Ce ne sont donc pas un, mais trois protagonistes que l'on incarnera ici, adoptant autant de points de vue différents sur la trame du jeu. Notez que l'on peut choisir d'enfiler chaque segment (marine, alien ou Predator) de bout en bout ou préférer alterner les missions. Simple question de goût personnel. Toutefois, en alternant, on s'expose à quelques confusions, les commandes variant sensiblement d'une race à une autre. Pour l'heure, penchons-nous sur le cas du marine qui offre le gameplay le plus classique. Perdu dans le noir avec sa lampe torche, le marine est lent, utilise des armes sans surprises et a tout intérêt à maîtriser l'art du sprint pour se tirer de bien des mauvais pas. Seul avantage pour le bougre : son détecteur de mouvements qui lui permet d'avoir une vague idée de la direction depuis laquelle il va se faire transpercer par un xénomorphe. Fragile, seul dans le noir, le marine vous offre sans surprises une campagne basée sur l'ambiance et la flippe, avec un certain accent survival-horror qui fonctionne relativement bien. Le problème, c'est que cette campagne est d'un classicisme à faire frémir et semble sortir d'un FPS de 1999. Ultra linéaire, sans possibilité de s'accroupir ou même de viser en iron sight, la campagne abuse par ailleurs de l'obscurité et de ficelles parfois trop grosses et prévisibles. Notez toutefois que c'est la plus longue des trois, avec environ 4 heures de jeu.

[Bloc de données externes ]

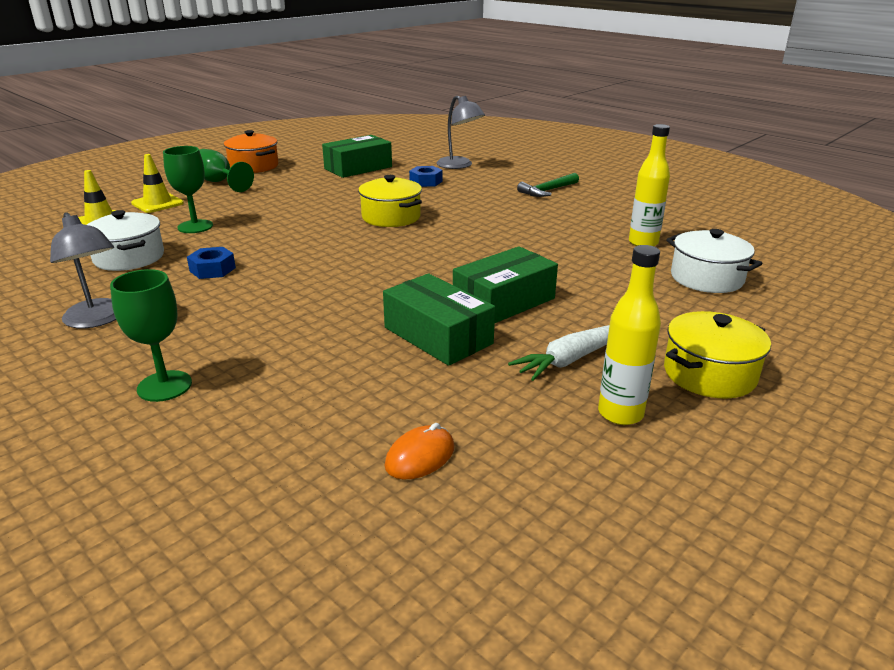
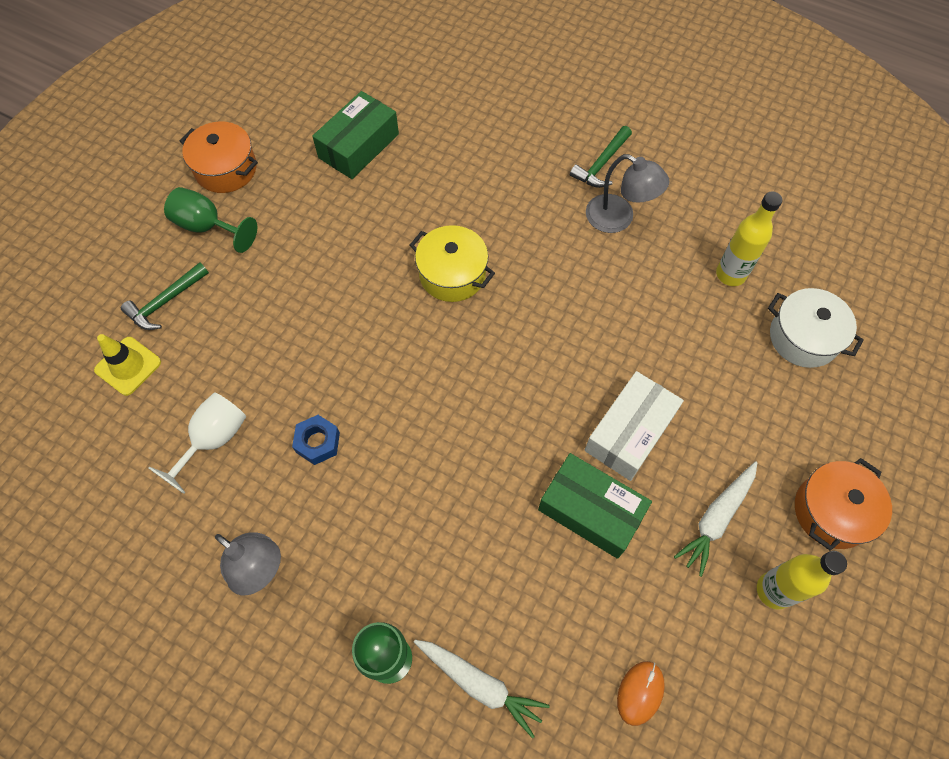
camera: 15 degrees left, 35 degrees up
(129, 258) = (213, 440): white pot -> white goblet
(157, 203) = (165, 302): yellow traffic cone -> green hammer
(195, 226) = (244, 350): green goblet -> none
(242, 418) = (479, 684): none -> white carrot
(426, 182) = (455, 169): blue nut -> none
(459, 165) = (478, 112): grey lamp -> grey lamp (618, 219)
(504, 301) = (630, 432): green box -> white box
(709, 374) = (831, 511): yellow pot -> orange pot

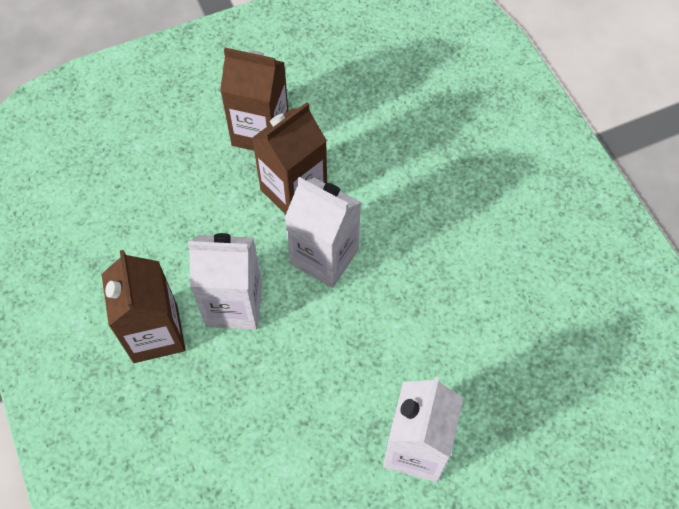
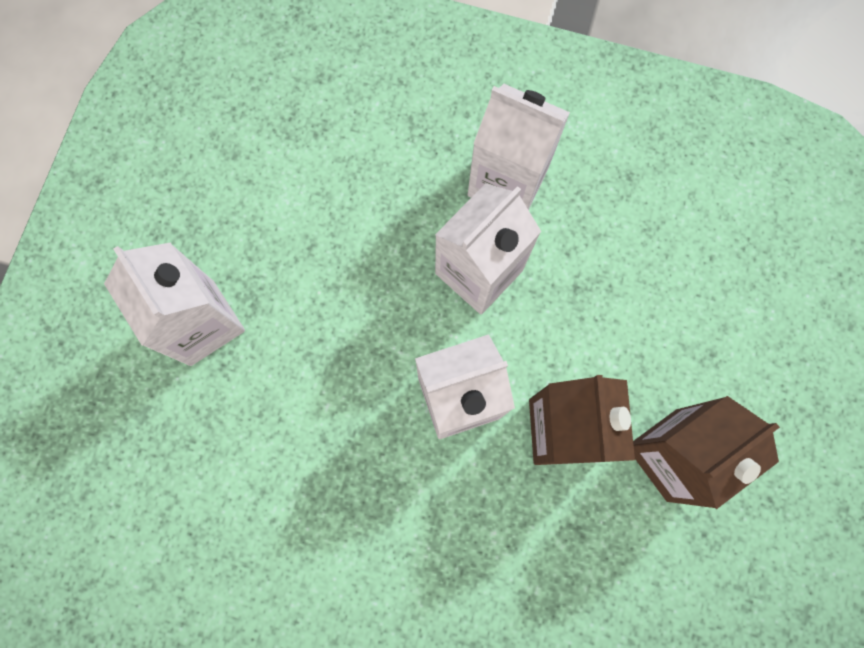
camera: 130 degrees right, 15 degrees up
(155, 333) = (507, 182): brown carton -> white carton

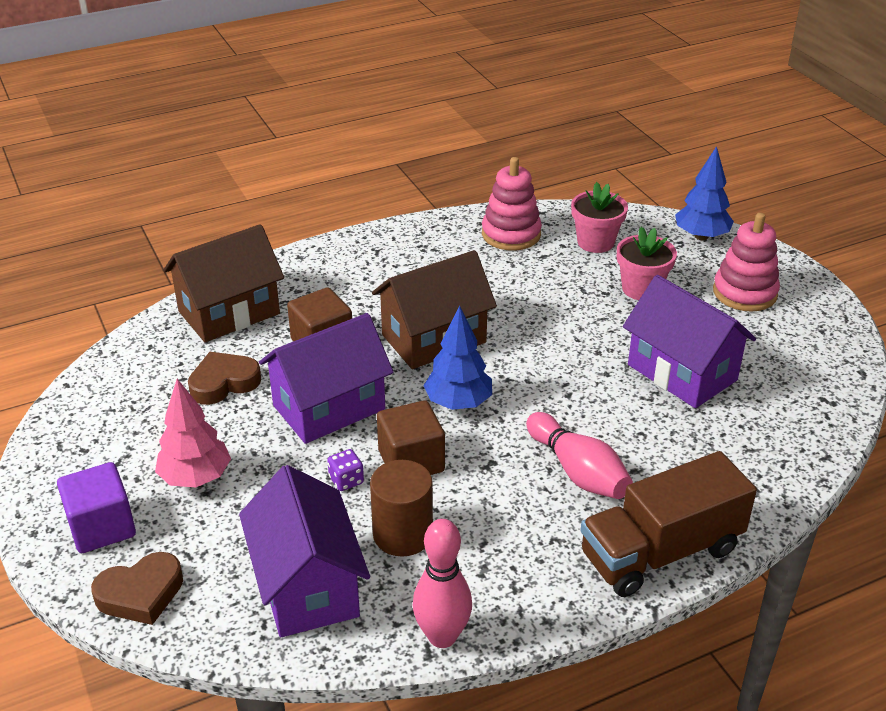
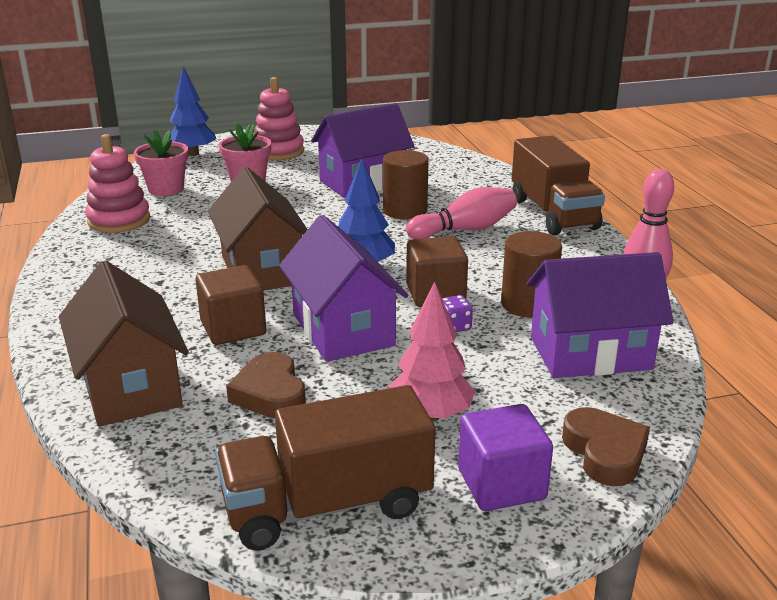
camera: 80 degrees left, 10 degrees down
(84, 435) = (327, 505): none -> brown truck
(612, 416) = (405, 211): none -> brown cylinder

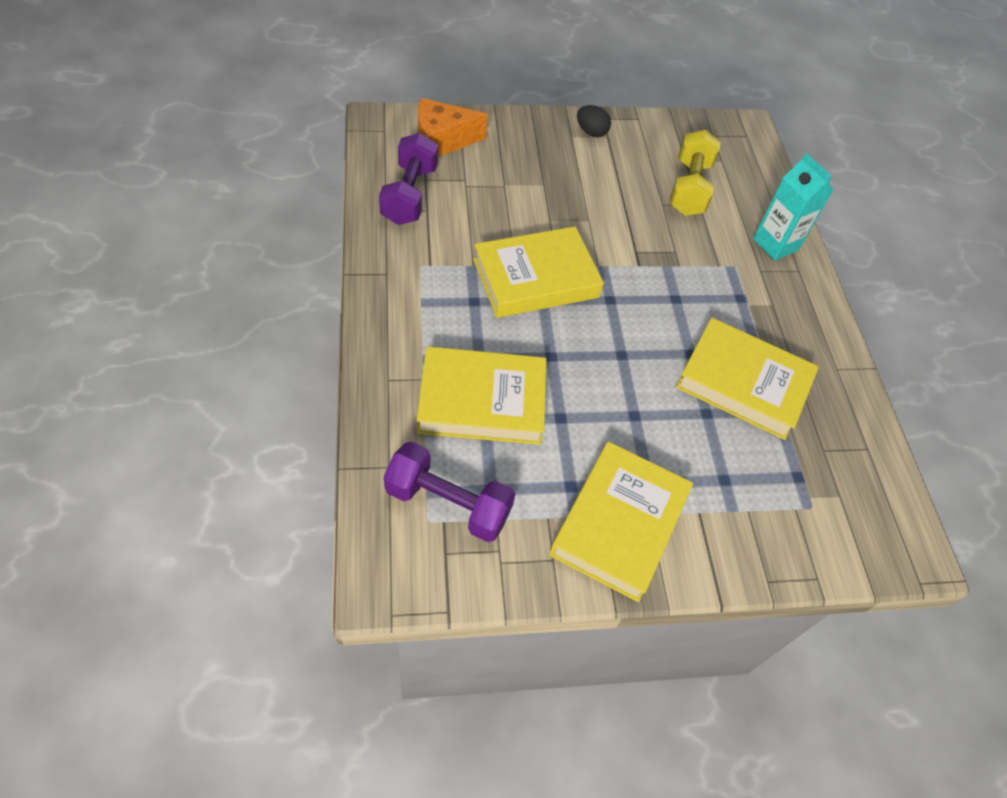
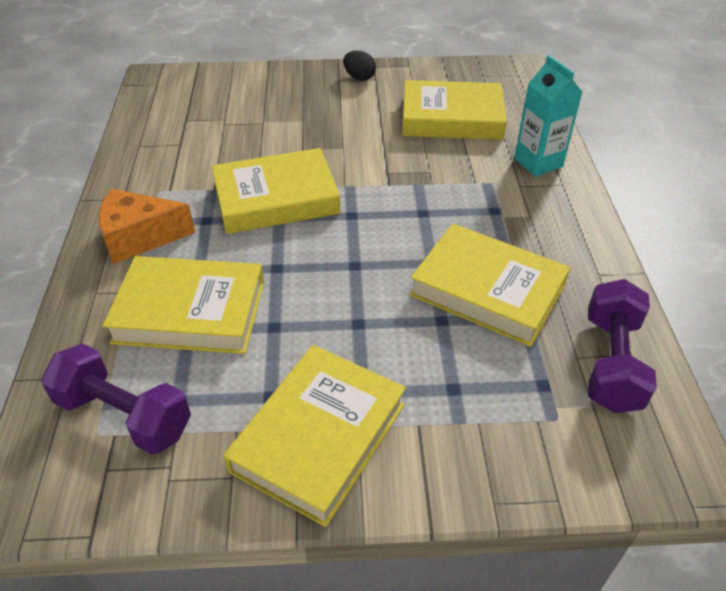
camera: 10 degrees right, 10 degrees down
(409, 195) = (165, 133): purple dumbbell -> purple dumbbell (611, 362)
(442, 140) = (210, 89): orange cheese -> orange cheese (140, 237)
(689, 188) = (452, 118): yellow dumbbell -> yellow book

Enchaînons avec le Predator très axé sur la furtivité, grâce notamment à son équipement. Capable de se rendre quasiment invisible il peut aussi faire usage de son canon à plasma ou placer des mines, deux aptitudes qui nécessitent toutefois qu'il dépense de l'énergie dont il refera péniblement le plein sur des générateurs placés un peu partout dans les niveaux. En outre, ces deux armes ont le vilain défaut de faire sauter votre camouflage. On leur préférera donc la lance, le corps-à-corps ou encore, le redoutable disque dont le déplacement suit celui de votre regard. Enfin, la dernière force du Yautja réside dans sa façon de se mouvoir puisqu'il est capable de réaliser des bonds spectaculaires. On oscillera donc entre des mises à mort à distance, en hauteur, et des assassinats silencieux au corps-à-corps. Assez excitants au départ, cette campagne montre elle aussi ses limites en affichant une progression et des mécanismes bien trop redondants. De plus, si l'aspect furtif fonctionne avec les marines, une grosse partie du segment Predator nous oppose à des aliens qui ne sont pas dupés par le camouflage. Du coup, on passe beaucoup de temps à jouer au corps à corps avec une caméra qui s'emballe et surtout, l'éternel syndrome du combat rapproché dans un FPS. C'est ballot.
Reste le cas de la campagne alien, la plus courte et la moins intéressante. Capable de grimper sur toutes les surfaces, de sauter au plafond et surtout de se mouvoir à très grande vitesse, l'alien tire profit de l'obscurité. Relativement fragile, sa tactique consiste en général à isoler un marine pour l'attaquer par derrière ou lui massacrer la face. On saute au plafond, on se faufile dans une bouche d'aération, on retombe, crac, on tue et on se barre vite avant d'en prendre sur la tête. Clairement, ce dernier segment est celui qui pose le plus de problème. En premier lieu, c'est le moins varié dans les possibilités de gameplay, ce qui explique sans doute qu'il dure à peine 2 heures. Mais le plus gênant reste le manque de maîtrise dans la conception des commandes. Les choses s'arrangent une fois que l'on s'est habitué à se retrouver la tête en bas, mais souvent, on a le sentiment que l'alien bouge finalement trop vite et surtout n'importe comment. Le résultat est très brouillon et il faudra vite refréner son envie de mouvements nerveux et dynamiques au profit d'une approche un peu plus raisonnée.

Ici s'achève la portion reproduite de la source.